STATEMENT BY
JOHN CALLAHAN, PH.D.
ASSISTANT SECRETARY
FOR MANAGEMENT AND BUDGET
DEPARTMENT OF HEALTH AND
HUMAN SERVICES
BEFORE THE
SUBCOMMITTEE ON OVERSIGHT
AND INVESTIGATIONS
COMMITTEE ON VETERANS'
AFFAIRS
U.S. HOUSE OF REPRESENTATIVES
SEPTEMBER 24, 1998
I INTRODUCTION
Good morning, my name is John Callahan, Ph.D., Assistant
Secretary for Management and Budget, and Chief Information
Officer (CIO) for the Department of Health and Human Services
(DHHS). I am pleased to be here today to provide information on
the Year 2000 date issue as it relates to medical devices. The Food
and Drug Administration (FDA) has taken a number of constructive
actions to work with manufacturers and provide information to
users about medical device Year 2000 compliance.
II. WHAT IS A MEDICAL DEVICE?
According to the definition in the Federal Food, Drug, and
Cosmetic (FD&C) Act, a "device" is:
an instrument, apparatus, implement, machine, contrivance,
implant, in vitro reagent, or other similar or related article,
including any component, part or accessory, which is
intended for use in the diagnosis of disease or other
conditions, or in the cure, mitigation, treatment, or
prevention of disease, in man or other animals, or intended
to affect the structure or any function of the body and which
does not achieve its primary intended purposes through
chemical action and which is not dependent upon being
metabolized for the achievement of its primary intended
purposes.
As this definition suggests, many different types of products are
properly regulated as medical devices. Medical devices include
over 100,000 products in more than 1,700 categories. The
products regulated by FDA as medical devices range from simple
everyday articles, such as thermometers, tongue depressors, and
heating pads, to the more complex devices, such as pacemakers,
intrauterine devices, diagnostic imaging devices, and kidney dialysis
machines.
Any computer software which meets the legal definition of a
medical device is within the scope of the law and must comply with
applicable FDA regulations. Medical devices which use computers
or software can take several forms including: embedded microchips
which are part, or components, of devices; non-embedded software
used with, or to control, devices or record data from devices; or
individual software programs which use or process patient data to
reach a diagnosis, aid in therapy, or track donors and products.
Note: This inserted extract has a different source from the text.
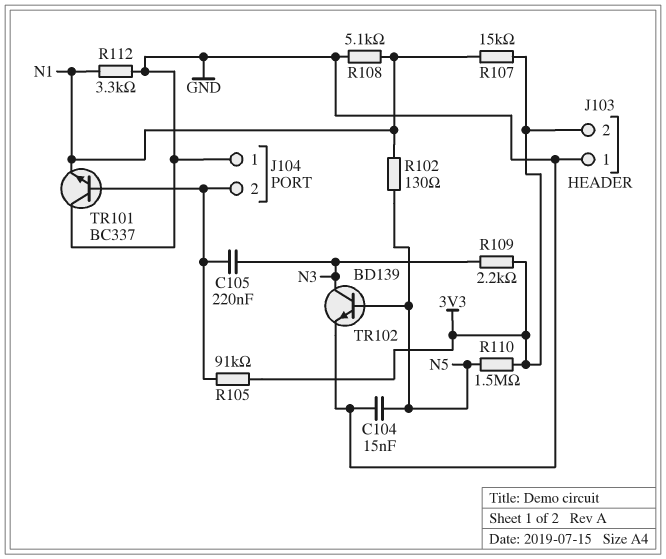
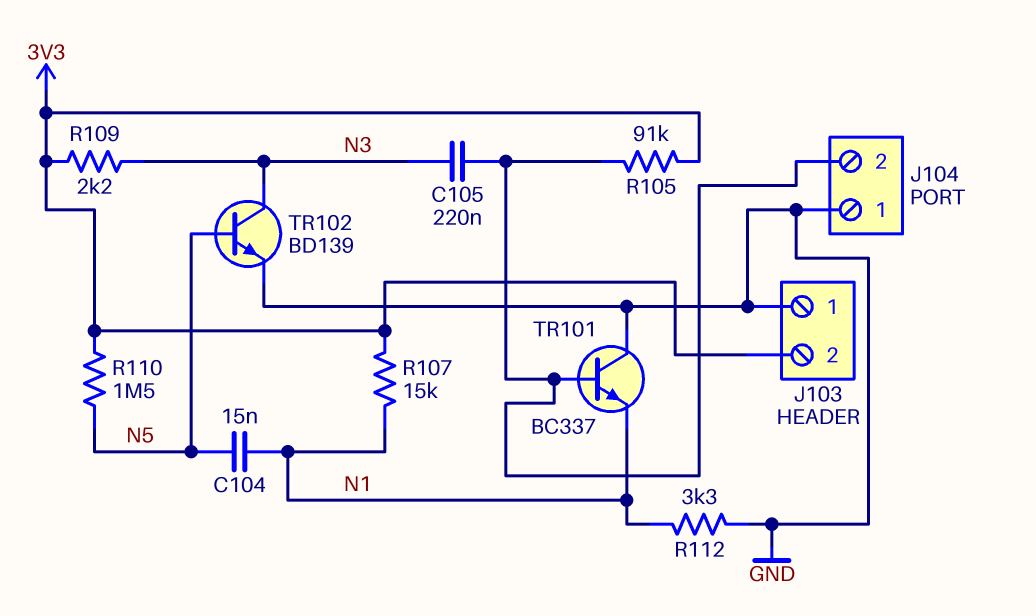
C104: 15nF (GND, N5) -> 15nF (N1, N5)
R102: 130 (N1, N5) -> none
R108: 5.1k (GND, N1) -> none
FDA is responsible for promoting and protecting public health by
helping to ensure that medical devices are safe and effective. FDA
carries out its mission by evaluating new products before they are
marketed; assuring quality control in manufacture through
inspection and compliance activities; monitoring adverse events in
already marketed products; and, taking action, when necessary, to
prevent injury or death. A device manufacturer must comply with
all applicable requirements of the FD&C Act, including, but not
limited to, establishment registration and device listing, premarket
review, use of good manufacturing practices, and reporting adverse
events. The FDA Center for Devices and Radiological Health
(CDRH) has responsibility for regulating medical devices.
As diverse as medical devices are, so are the range and complexity
of problems which can arise from their use. These problems include
mechanical failure, faulty design, poor manufacturing quality,
adverse effects of materials implanted in the body, improper
maintenance/specifications, user error, compromised sterility/shelf
life, and electromagnetic interference among devices.
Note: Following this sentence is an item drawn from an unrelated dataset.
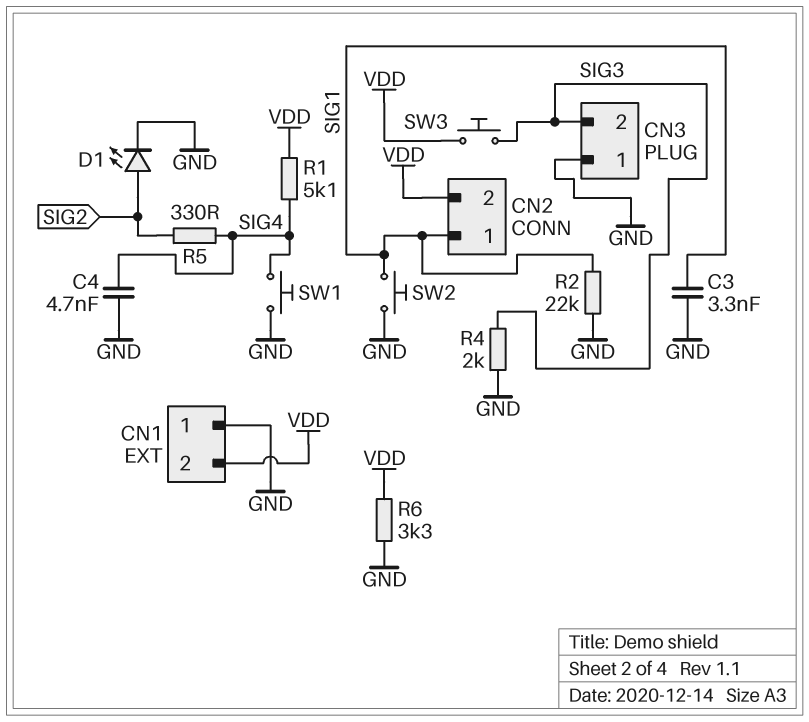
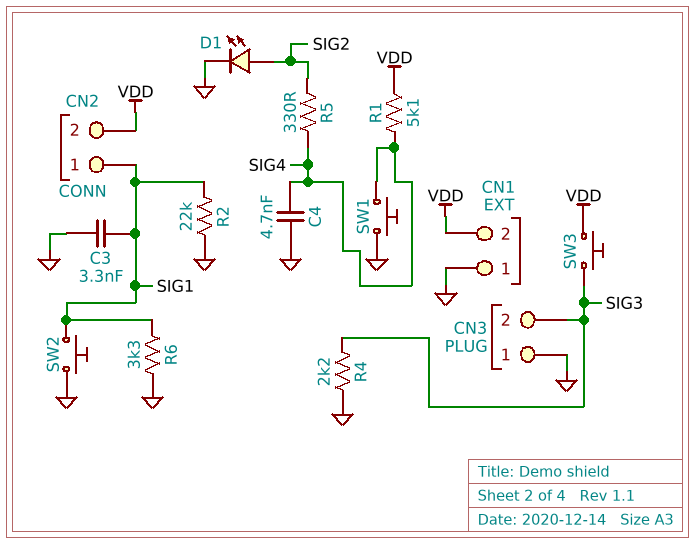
R4: 2k (GND, SIG3) -> 2.2k (GND, SIG3)
R6: 3.3k (GND, VDD) -> 3.3k (GND, SIG1)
A. Embedded Computer Software
Computer software frequently is embedded as a "component" of
devices, i.e., software contained on a microchip to control device
operation. Examples of such common, important devices are
pacemakers, infusion pumps and ventilators. Based on FDA's
discussions with the manufacturers, the majority of these products
will not be impacted by the Year 2000 problem since almost none
of them require knowledge of the current date to operate safely and
effectively. For example, pacemakers do not use the current date in
their operation.
B. Non-embedded Computer Software
Non-embedded software is intended to be operated on a separate
computer, often a personal computer or work station. Such
software devices may be used to enhance the operation of another
device or devices and, further, may use the two-digit year format.
It is possible that non-embedded software devices may rely on the
current date for proper operation and might be affected by the Year
2000 date change.
An example of non-embedded software is a computer program used
to plan radiation therapy treatments delivered using radioactive
isotopes as the radiation source (teletherapy or brachytherapy).
These treatments possibly could be affected if the computer
program that calculates the radiation dose parameters uses only a
two-digit year representation. The calculation of the length of time
since the source was last calibrated could be in error and thus lead
to an incorrect treatment prescription.
Other examples of non-embedded software devices include:
conversion of pacemaker telemetry data; conversion, transmission,
or storage of medical images; off-line analysis of ECG data;
automated analysis and interpretation of ECG data; calculation of
rate response for a cardiac pacemaker; perfusion calculations for
cardiopulmonary bypass; and calculation of bone fracture risk from
bone densitometry data. Since there is a chance that the two-digit
format may affect the performance of these software devices, FDA
believes that the Year 2000 risk needs to be mitigated through
proactively working with manufacturers.
III. DHHS and FDA efforts to address Year 2000
issue
A. June 25, 1997 notification to
manufacturers
The impact of the Year 2000 problem on some medical devices
containing embedded microchips and software applications clearly
warrants the attention of FDA. Manufacturers of such products are
the only reliable source of information as to the details of the
methods used in the programming.
In light of the review of the impact of the Year 2000 on some
medical device computer systems and software applications, FDA
has been proactive in alerting the medical device industry through a
series of letters to medical device manufacturers. The first alert
letter was sent over a year ago on June 25, 1997, to 13,407 medical
device manufacturers (8,322 domestic and 5,085 foreign) indicating
that manufacturers needed to address this issue and review both
embedded and non-embedded software products. FDA reminded
manufacturers that, in addition to potentially affecting the
functioning of some devices, the two-digit year format also could
affect computer-controlled design, production, or quality control
processes. FDA requested that manufacturers review the software
used in medical devices to determine if there is any risk.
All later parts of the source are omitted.